TB rivals AIDS as leading cause of death

Tuberculosis has become a leading cause of death, rivaling HIV/AIDS for the first time.

More than 1.1 million people died of TB in 2014, according to Reuters which cites a new report by the World Health Organization (WHO).

During the same period, HIV/AIDS killed 1.2 million people globally, including 400,000 who were infected with both HIV and TB.

Dr. Mario Raviglione, director of the WHO TB program, said the report reflects the dramatic gains in access to HIV/AIDS treatment in the past decade, which has helped many people survive infections.

But it also reflects disparities in funding for the two global killers.

“The good news is that TB intervention has saved some 43 million lives since 2000″, but given that most cases of TB can be successfully treated, the death rate remained “unacceptably high”, Raviglione said.

The report collected data from 205 countries and territories on all aspects of TB, including drug-resistant forms, research and development and financing.

It found that six million new cases of TB were reported to the WHO in 2014, fewer than two-thirds of the 9.6 million people worldwide estimated to have fallen sick with TB last year.

In 2014, only one in four was diagnosed among the estimated 480,000 cases of multi-drug resistant TB,  a superbug form of the disease that resists the two most potent anti-TB drugs.
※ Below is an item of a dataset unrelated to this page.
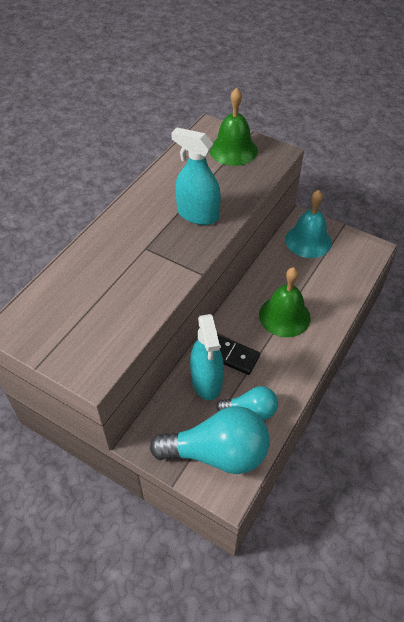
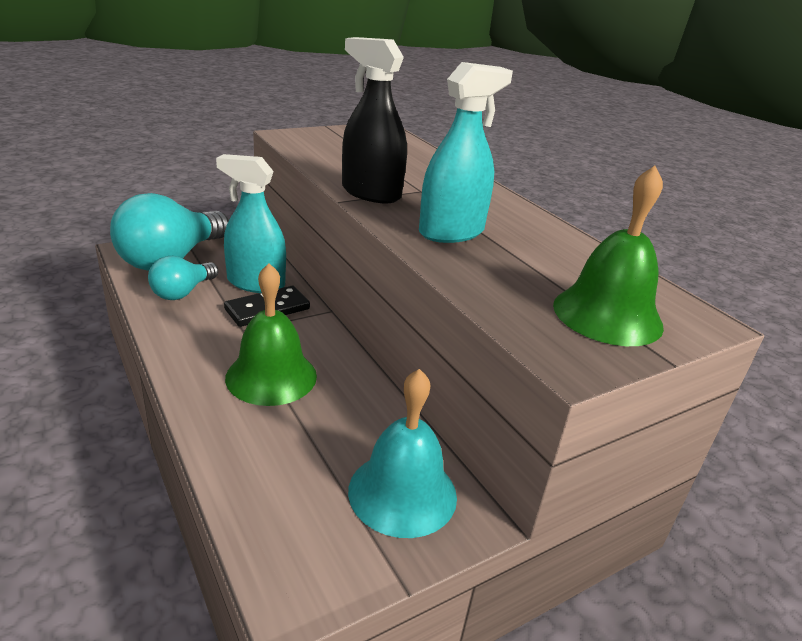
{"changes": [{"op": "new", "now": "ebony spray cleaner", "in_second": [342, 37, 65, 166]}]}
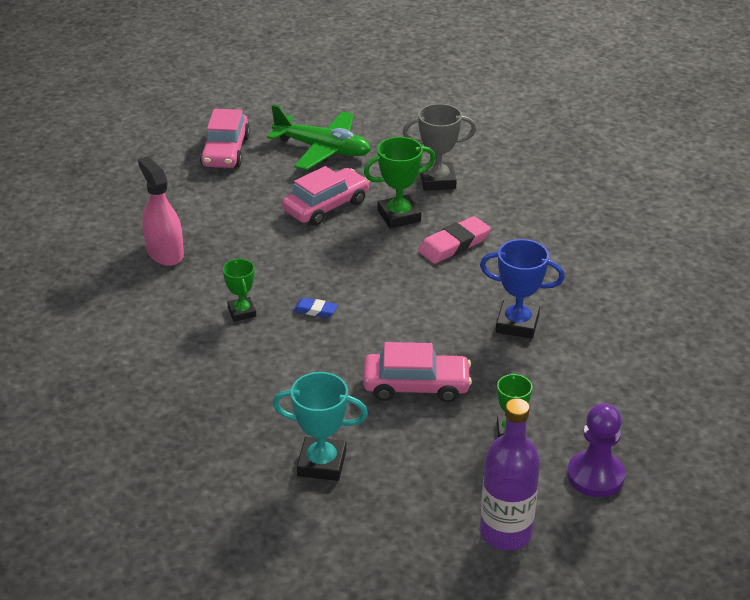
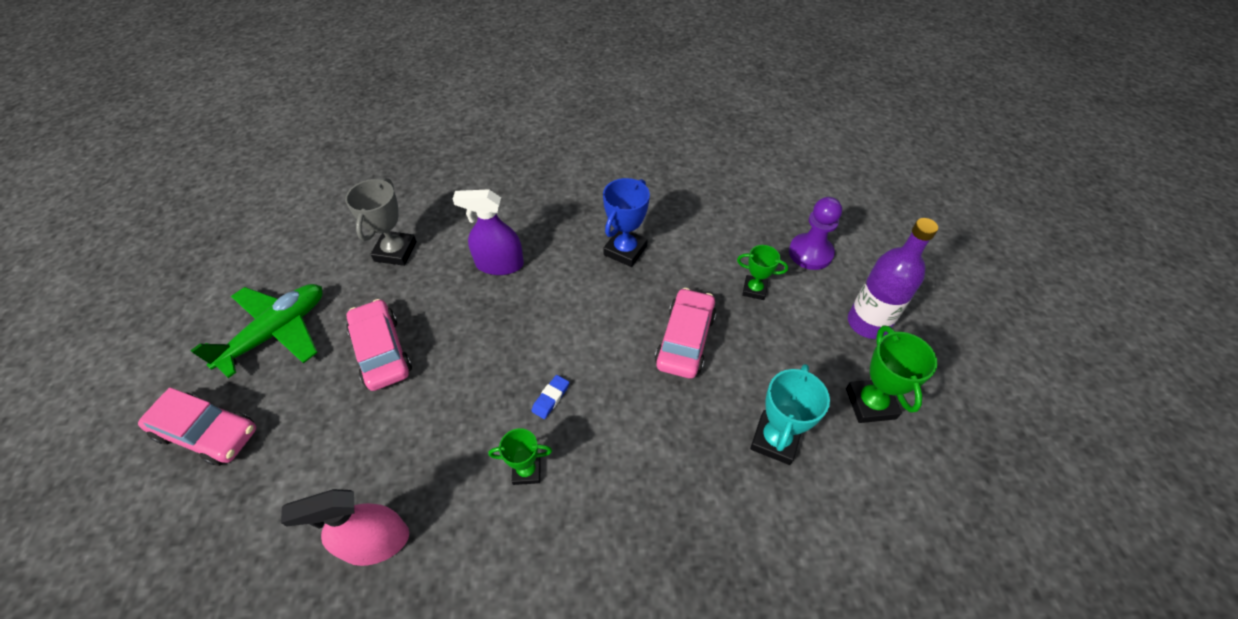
{"changes": [{"op": "shifted", "was": "leaf-green award cup", "in_first": [364, 137, 72, 91], "in_second": [846, 325, 92, 98]}, {"op": "swapped", "was": "pink eraser", "now": "violet spray cleaner", "in_first": [418, 216, 73, 48], "in_second": [453, 189, 71, 86]}]}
Dr. Grania Brigden, interim medical director of Doctors Without Borders, said the report “should serve as a wake-up call that enormous work still needs to be done to reduce the burden of this ancient, yet curable disease.”

Funding disparities were a key issue, Raviglione said, noting that international funding for HIV/AIDS is 10 times higher than for TB, with US$8 million spent on HIV/AIDS interventions, compared with a total of US$800,000 spent on TB.

Part of that disparity is because HIV/AIDS largely affects resource-poor countries in Africa, whereas TB is more prevalent in countries such as India and China, which are better able to finance their own domestic efforts to address TB infections.

Even so, there remains a US$1.4 billion gap in the amount of funding needed for TB interventions in 2015.

Raviglione said it is time to start funding TB at a level that can make even more of a difference in curbing global deaths.